Riding elephants is not “ok”; unlike horses and (domesticated) camels, elephants are not domesticated species which are readily acclimated to living and breeding in captivity. They are highly intelligent and curious animals which need to live in extended interfamily groups where they demonstrate complex social behaviors and rituals. Elephants in captivity are usually captured at a young age (often by groups accompanying ivory poachers), are chained, hobbled, or housed in small cages to control them, and are trained using shock prods and other painful implements to subdue them; elephants who are not compliant are killed, often in front of other elephants as an example. African elephants are classified as “vulnerable” with numbers of fewer than half a million, while Asian elephants are considered an “endangered” species with only 40k-50k animals in the wild.

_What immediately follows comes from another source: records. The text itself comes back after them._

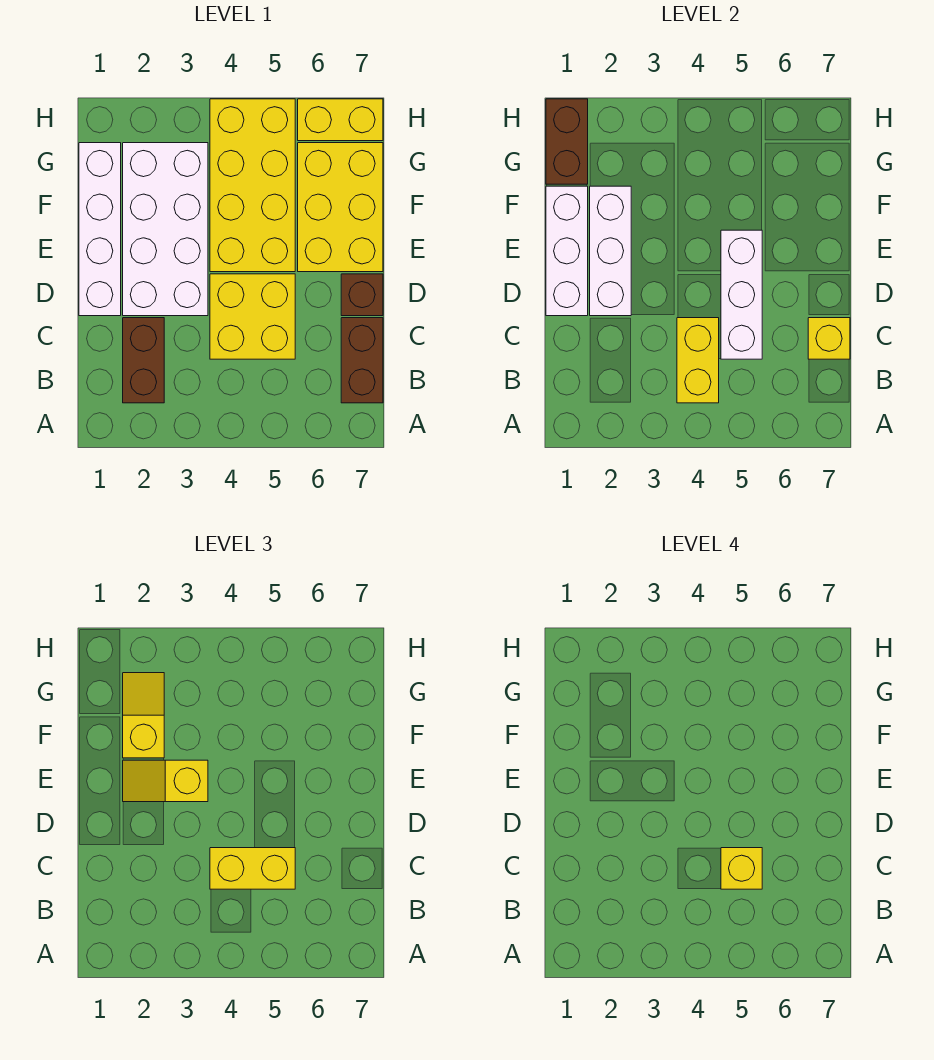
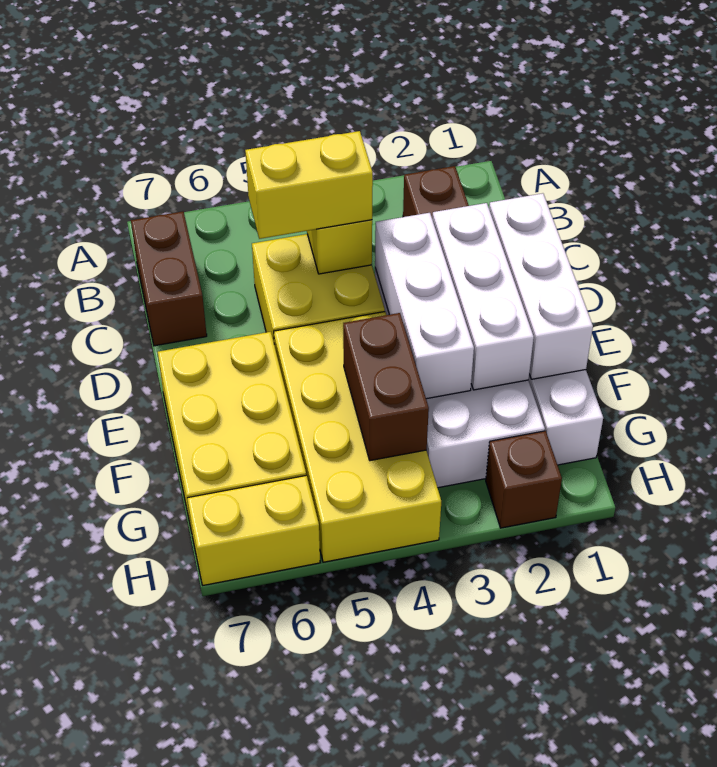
white brick C5:E5 level 2 -> white brick D3:F3 level 2
yellow brick C5 level 4 -> none
yellow brick C7 level 2 -> none
brown brick D7 level 1 -> brown brick H2 level 1
yellow slope E2:E3 level 3 top 3 -> none
yellow slope F2:G2 level 3 top F -> none
brown brick G1:H1 level 2 -> brown brick F4:G4 level 2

Ok, I concur with everything you wrote, I’m generally always pro animal rights, but my bit about riding elephants was just a thoughtless remark about the mere fact that an elephant won’t be much weighed down by a human riding it, unlike an ostrich.
And actually, camel racing traditionally used small children as jockeys with thousands of them trafficked to the Arab States, where they may be abused, and certainly can be injured or killed if they fall off the camels. Some countries have banned child jockeys, switching instead to robotic jockeys, with remote-controlled whips to guide the camels.
I rode an elephant in Zambia. The elephants had been orphaned, they claimed, by other people. (And in one case by lions.) But also, one of their elephants left when she reached menarche, and lived with a wild herd for two years. And then she returned with her son. The elephant handlers rode the calf for part of the trip, but mostly he just hung out with us, ripping up small trees and playing with water.
Maybe I’m naive, but i don’t think they were torturing the elephants. And the elephants were clearly living in a small herd, with other elephants. The elephant with the calf had become the matriarch, by virtue of being the oldest female and having a child. They said when they wanted to teach the elephants a new trick, they taught her, and if she did it, all the others would, too.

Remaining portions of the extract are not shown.